I petitioned the Lord for this. It took a year, and it didn't come the way I thought it would, but it did come.

I'd say more, but for now i just say hang in there sisters, and bretheren too. There is a way out of this for all of us "
posted at 10:25:46 on July 5, 2010 by Anonymous
A trap    
"I agree no contest but how easy is it to accept when your wife is down for the count and you are now out of the ring with a small victory under the belt? I know a great deal about how I was trapped and yes it was a very calculated piece of work. I know the adversary has been working tirelessly on my wife. I can see it clearly now. What has saved her soul is a devotion and love for her savior that has always inspired me and made me take note. In the bigger picture, Satan used this whole process (I hate the fact that I was his pawn) to attck her in a very real way. This attack did not come when I confessed, that just magnified the intensity but he was working tirelessly on her for so long before that due to my sins. Long story short He had me all along but he did not have her. This was all calculated to trap her and that Crush might be why you feel stuck right now. I am not trying to give advice here so I hope no one takes offense. I hate the fact that my wife feels captive with me and I am feeling freedom for the very first time. That is not right and it is not fair it just does not feel right.

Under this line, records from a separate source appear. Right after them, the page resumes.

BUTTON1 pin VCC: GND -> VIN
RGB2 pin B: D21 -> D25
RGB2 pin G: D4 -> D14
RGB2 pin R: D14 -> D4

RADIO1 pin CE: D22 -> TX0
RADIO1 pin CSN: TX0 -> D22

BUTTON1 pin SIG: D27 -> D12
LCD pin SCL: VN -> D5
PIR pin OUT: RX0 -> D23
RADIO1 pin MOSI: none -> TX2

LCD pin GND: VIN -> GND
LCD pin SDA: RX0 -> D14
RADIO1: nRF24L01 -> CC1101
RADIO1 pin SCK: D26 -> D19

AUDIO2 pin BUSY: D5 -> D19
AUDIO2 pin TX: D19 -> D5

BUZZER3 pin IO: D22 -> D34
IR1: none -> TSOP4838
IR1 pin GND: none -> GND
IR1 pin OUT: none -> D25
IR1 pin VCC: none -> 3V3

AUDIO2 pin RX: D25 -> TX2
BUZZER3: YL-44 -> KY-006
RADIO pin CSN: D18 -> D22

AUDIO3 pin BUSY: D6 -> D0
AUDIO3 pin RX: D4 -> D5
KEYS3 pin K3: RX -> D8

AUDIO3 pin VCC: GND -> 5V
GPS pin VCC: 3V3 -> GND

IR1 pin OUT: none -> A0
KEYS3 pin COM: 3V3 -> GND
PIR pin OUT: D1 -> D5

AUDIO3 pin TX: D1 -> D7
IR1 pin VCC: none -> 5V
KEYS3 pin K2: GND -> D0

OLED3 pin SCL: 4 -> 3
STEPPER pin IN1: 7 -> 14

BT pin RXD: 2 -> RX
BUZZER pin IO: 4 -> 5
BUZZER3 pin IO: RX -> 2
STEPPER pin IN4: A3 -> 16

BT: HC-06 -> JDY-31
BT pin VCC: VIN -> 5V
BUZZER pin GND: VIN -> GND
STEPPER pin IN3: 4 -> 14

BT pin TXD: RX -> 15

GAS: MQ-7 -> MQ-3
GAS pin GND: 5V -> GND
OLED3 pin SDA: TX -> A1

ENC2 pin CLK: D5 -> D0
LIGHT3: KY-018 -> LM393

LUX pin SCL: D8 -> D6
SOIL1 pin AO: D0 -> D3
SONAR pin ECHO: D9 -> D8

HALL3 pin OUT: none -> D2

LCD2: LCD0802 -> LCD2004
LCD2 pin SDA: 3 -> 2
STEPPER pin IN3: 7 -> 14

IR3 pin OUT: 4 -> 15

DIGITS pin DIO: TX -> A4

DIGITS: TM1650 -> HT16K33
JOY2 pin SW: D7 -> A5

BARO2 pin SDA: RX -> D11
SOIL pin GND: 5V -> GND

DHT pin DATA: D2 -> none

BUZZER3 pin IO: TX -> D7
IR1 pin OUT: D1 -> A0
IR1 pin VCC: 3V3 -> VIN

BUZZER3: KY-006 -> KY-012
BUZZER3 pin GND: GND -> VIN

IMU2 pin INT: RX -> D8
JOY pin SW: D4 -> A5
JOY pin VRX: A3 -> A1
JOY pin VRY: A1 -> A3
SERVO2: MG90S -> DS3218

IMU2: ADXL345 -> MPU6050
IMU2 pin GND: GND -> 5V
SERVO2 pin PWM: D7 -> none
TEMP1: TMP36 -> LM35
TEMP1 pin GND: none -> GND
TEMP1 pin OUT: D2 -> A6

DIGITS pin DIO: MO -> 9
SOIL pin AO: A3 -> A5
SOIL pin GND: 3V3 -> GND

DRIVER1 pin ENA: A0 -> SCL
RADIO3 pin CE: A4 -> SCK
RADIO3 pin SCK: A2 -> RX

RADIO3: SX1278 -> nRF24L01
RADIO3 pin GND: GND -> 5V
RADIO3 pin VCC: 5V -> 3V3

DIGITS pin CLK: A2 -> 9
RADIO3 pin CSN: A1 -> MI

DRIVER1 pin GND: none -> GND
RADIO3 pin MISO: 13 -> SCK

It is just a big fat mess and so unnecessarily so."
posted at 11:16:55 on July 5, 2010 by ruggaexpat
The opponent?????    
"Was not me!!
Reading the last post sounds like I was the dude that gave her the left hook but I was never in the ring with her though she would say I had her on the ropes and delivered the KO punch."
posted at 11:20:32 on July 5, 2010 by ruggaexpat
Dear Crushed    
"I did not in any way intend to downplay porn addiction as an every day sin or problem. Please forgive me if I have ever offended you. Your struggles and Angel Mom's struggles are terrible, indeed. The events you have suffered through ARE an extremely difficult real life tragedy, as you put it. I would never disagree with that.

If you reread my post, I was only referring to the fact that almost everyone in the Church deals with this same exact problem or another real life tragedy. I just learned that the brother of a dear friend is in jail as a consequence of his actions, likely related to sex addiction. I have another friend with a brother-in-law on probation, and I know many, many more upstanding Mormon families who struggle with these self-same problems. And other families I know who, to my knowledge, do not struggle with this struggle with something else.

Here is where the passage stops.